People on adjusted dose warfarin have a risk of approx. 62% of the risk for people on fixed-dose warfarin. The interpretation is that for a one-year increase in age, the risk of experiencing an event decreases by an estimated 0.6%.

Introduction

If an individual has a weakness of 2, then that person is twice as likely to die at any given age and time as a standard individual. On the other hand, a person with a weakness of 0.5 is only half as likely to die. It is also more convenient to define frailty in terms of hazard rather than age-specific probability of death,qx for the following reasons.

The Distribution of Frailty

When k= 1 it simplifies to the exponential distribution, and when k becomes large it assumes a bell-shaped distribution similar to that of the normal distribution. It is clear from the above equation that as the cumulative hazard, H(x), increases, the average frailty of the remaining cohort decreases. This implies that the average frailty of those who die in old age, denoted by ¯z0(x), is greater than the average frailty of the survivors. 1979) concluded that ignoring frailty in a survival model can lead to biased estimates.

Univariate Semi-Parametric Frailty Models

Frailty among those who die at any age x is also gamma-distributed, with the same scale parameter λ(x) as among those who survive to age x, but with shape parameter k+ 1. A method to account for the heterogeneity of due to omitted covariates is frailty modeling, whereby an unmeasured random effect in the hazard function is incorporated into the model. The proportional hazards frailty model assumes that for a given frailty variablezi and covariatesxi, individual has in a hazard function given by.

Multivariate Semi-Parametric Frailty Models

To account for the heterogeneity between groups, a random effect (or the fragility effect) is included in the hazard function to account for the correlation of failure times within a group. When using the log-normal density for fZ(·), V ar[Z] =σz2 is used to describe the heterogeneity between the groups, while V ar[Z] = 1/α is used when a gamma density for the fragilities are accepted.
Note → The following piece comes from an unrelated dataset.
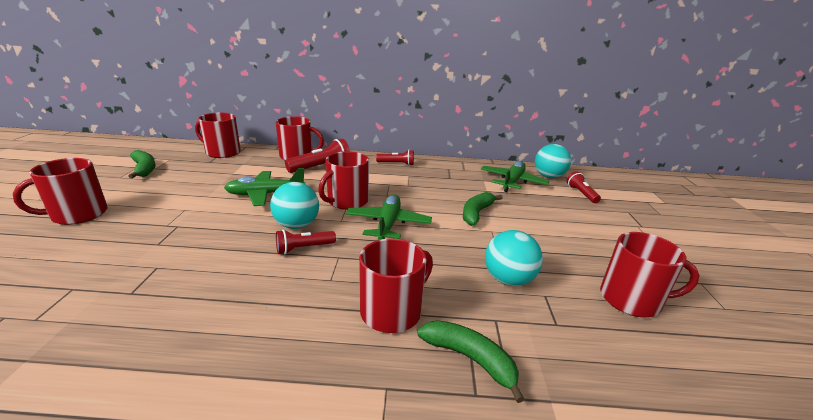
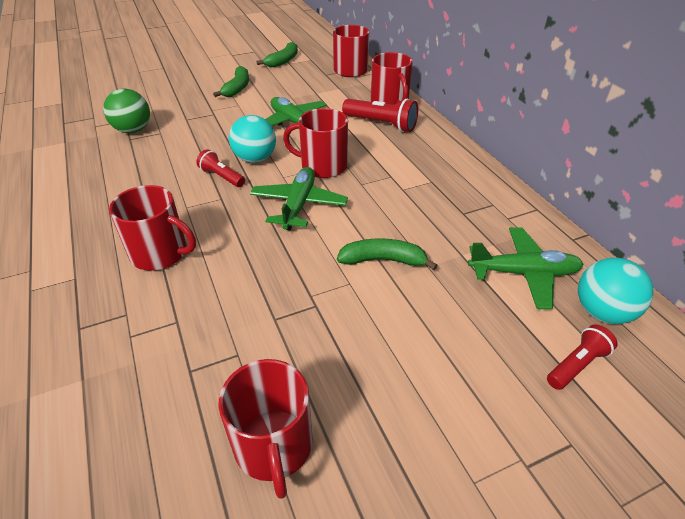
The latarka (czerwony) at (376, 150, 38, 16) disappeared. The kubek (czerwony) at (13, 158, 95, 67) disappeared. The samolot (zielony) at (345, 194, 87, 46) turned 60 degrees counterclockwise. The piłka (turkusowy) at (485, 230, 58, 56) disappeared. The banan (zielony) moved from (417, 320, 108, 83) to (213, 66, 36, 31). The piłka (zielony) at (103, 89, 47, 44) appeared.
For generality, assume that the heterogeneity can be described by a parameter θ, which means σz2 for the log-normal density and 1/α for the gamma density.

Estimation in the Frailty Model

The EM algorithm first finds the expected value of the log likelihood of the total data logf(X, Y|Θ) given the unknown data Y given the observed data X and the current parameter estimates (Bilmes, 1998). To estimate the parameters, it is necessary to increase the logarithm of the probability of the observed data. Suppose the model formulation is the same as the EM algorithm approach.
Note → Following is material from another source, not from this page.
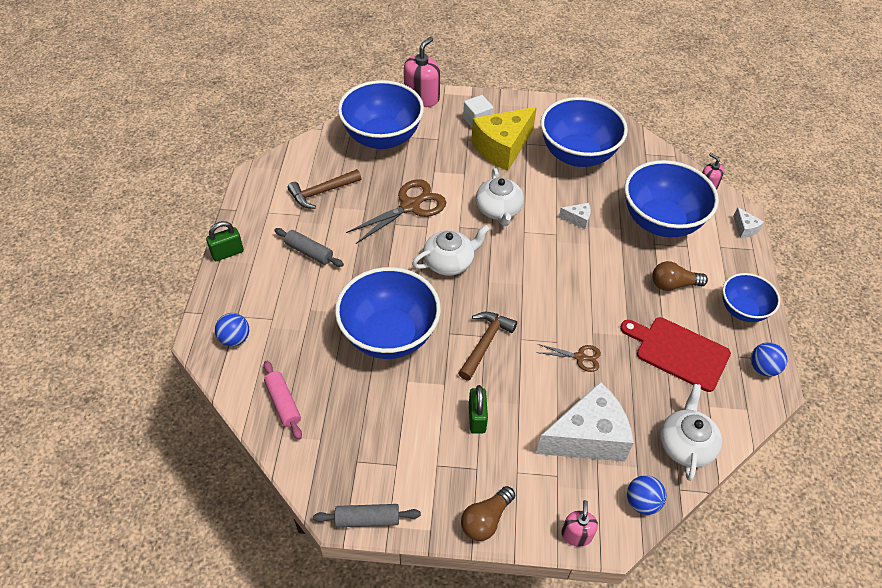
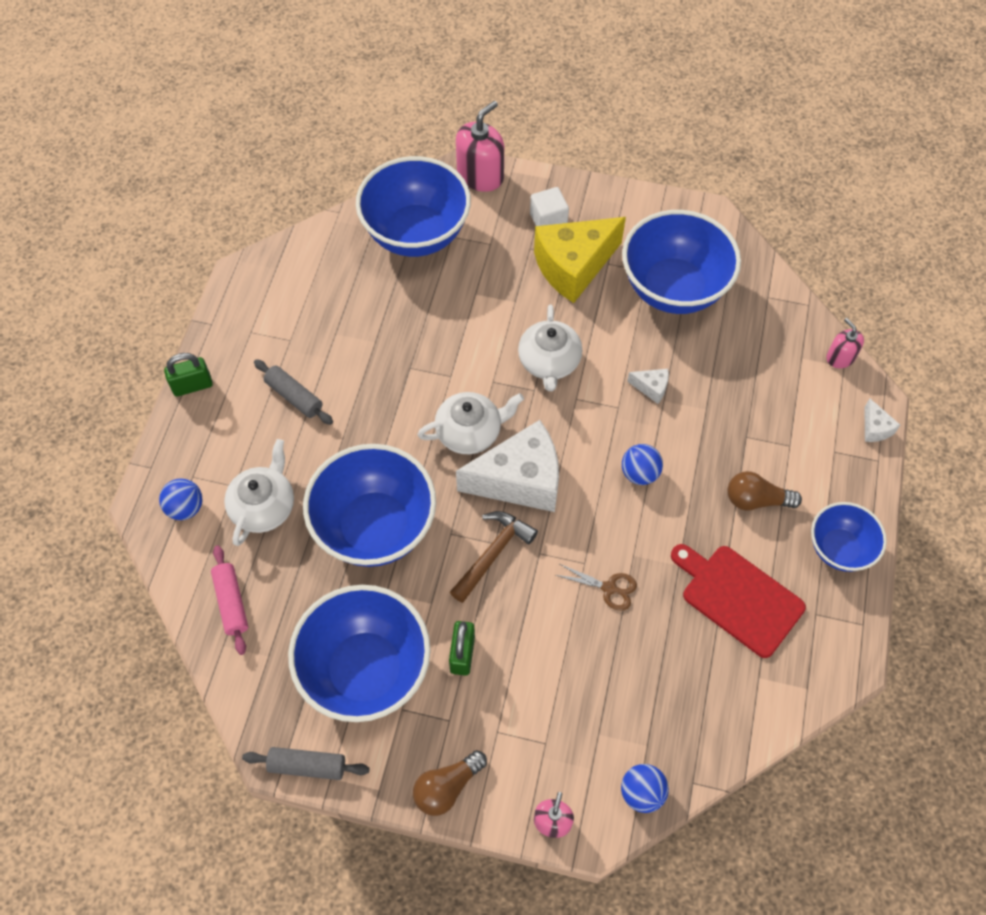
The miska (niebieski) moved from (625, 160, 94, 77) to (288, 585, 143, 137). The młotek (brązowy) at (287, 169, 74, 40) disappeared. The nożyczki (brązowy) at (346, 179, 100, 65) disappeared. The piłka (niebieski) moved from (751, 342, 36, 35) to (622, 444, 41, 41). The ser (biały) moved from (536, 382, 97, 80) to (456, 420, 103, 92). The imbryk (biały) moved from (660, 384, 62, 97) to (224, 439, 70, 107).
Figure 6.1: The directed acyclic graph representation of a frailty model

Penalized Partial Likelihood Approach

The parameter estimates for the model are given in Table 7.1, where θ is the estimate of the frailty distribution variance. It took 0 iterations to obtain the frailty variance, and 3 iterations to fit the final model. The estimate for the weakness variance is so small that it is very close to 0.

Table 7.1: Parameter estimates for gamma shared frailty model

Bayesian Approach

The fragility score for cluster 34 is 1.223, which is slightly less than the estimate from the PPL approach; and the fragility score in the 400 group is 0.7368, which is very similar to the score obtained earlier. It is also important to note that the ratio of MC error to standard deviation is less than 5% for each variable. The ratio of MC error to standard deviation was less than 5% for all parameter estimates.

Table 7.4: Bayesian parameter estimates for family data

Comparison of the Different Methods

The main difference is in the estimation of the variance of the vulnerability effect in the PPL model and the Bayesian model. The vulnerability term is simply modeled as a random effect, and an estimate of the vulnerability variance can be obtained. Comparing the Cox proportional hazards model with the frailty models revealed that the fixed effects parameter estimates were very similar.